Quadratic Function Grapher
Enter coefficients for y = ax² + bx + c
Understanding Quadratic Functions
A quadratic function is a polynomial function of degree two. The general form is y = ax² + bx + c, where a, b, and c are numbers and a is not equal to zero. The graph of a quadratic function is a curve called a parabola. Parabolas have a distinct U-shape and possess specific properties that make them fundamental in algebra and physics.
Key Features of the Graph
When using a graphing calculator like Desmos, identifying the vertex is crucial. The vertex represents the turning point of the parabola. If the coefficient 'a' is positive, the parabola opens upwards and the vertex is the minimum point. If 'a' is negative, it opens downwards and the vertex is the maximum point. The axis of symmetry is a vertical line that passes through the vertex, dividing the parabola into two mirror-image halves.

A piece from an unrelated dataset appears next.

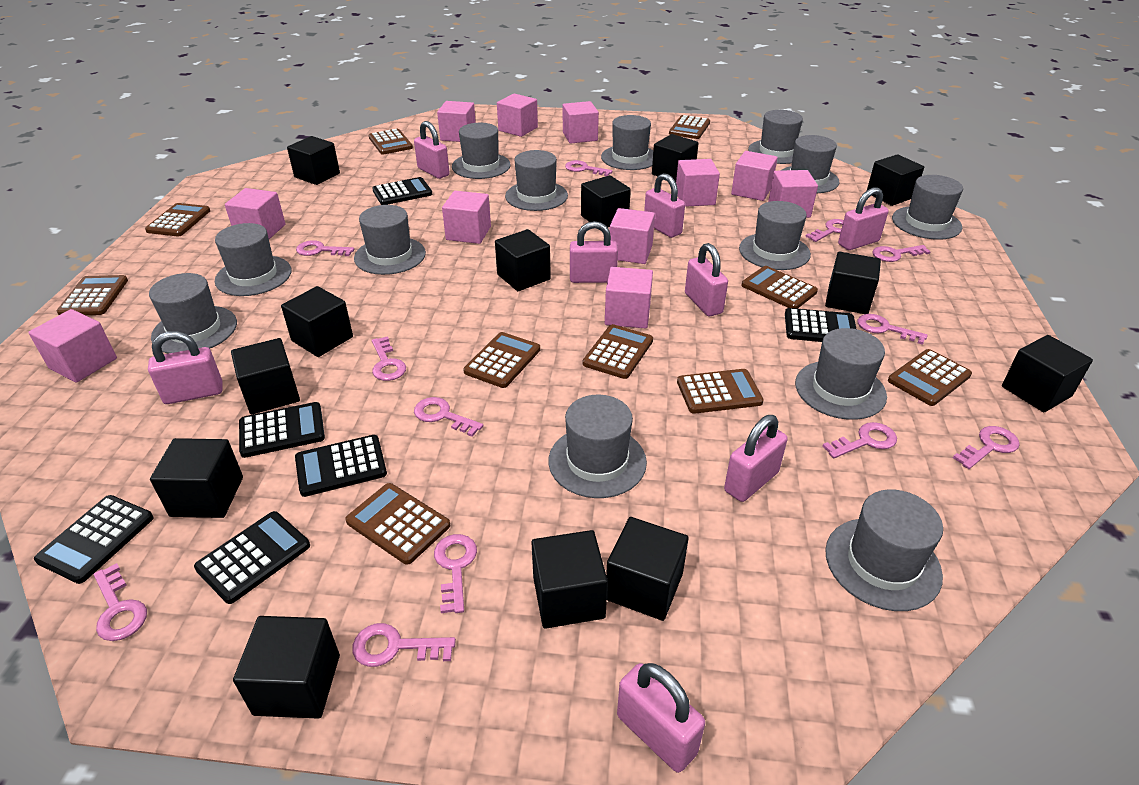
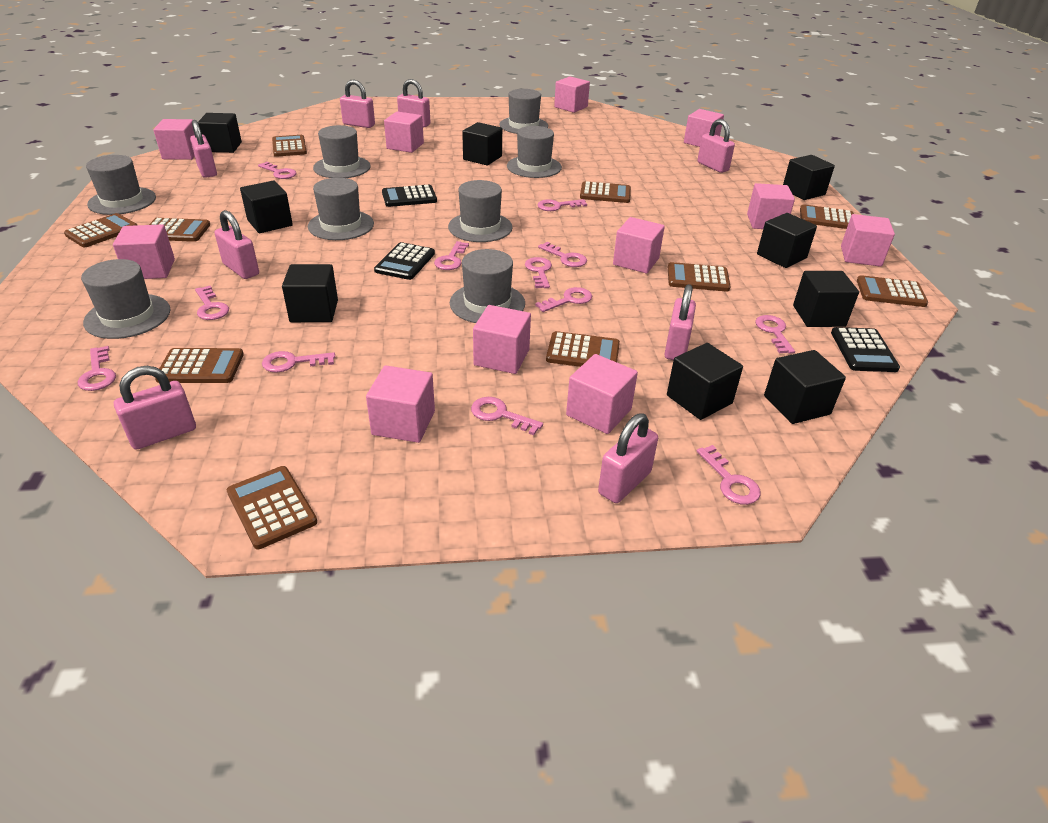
black calculator: 6 -> 3
black cube: 13 -> 9
grey hat: 13 -> 8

Finding Roots and Intercepts
The roots (or zeros) of the quadratic function are the points where the graph intersects the x-axis. These can be found using the quadratic formula: x = (-b ± √(b² – 4ac)) / 2a. The term inside the square root, b² – 4ac, is called the discriminant. It tells you how many real roots the equation has. If the discriminant is positive, there are two real roots; if it is zero, there is exactly one real root; and if it is negative, there are no real roots (the parabola does not touch the x-axis).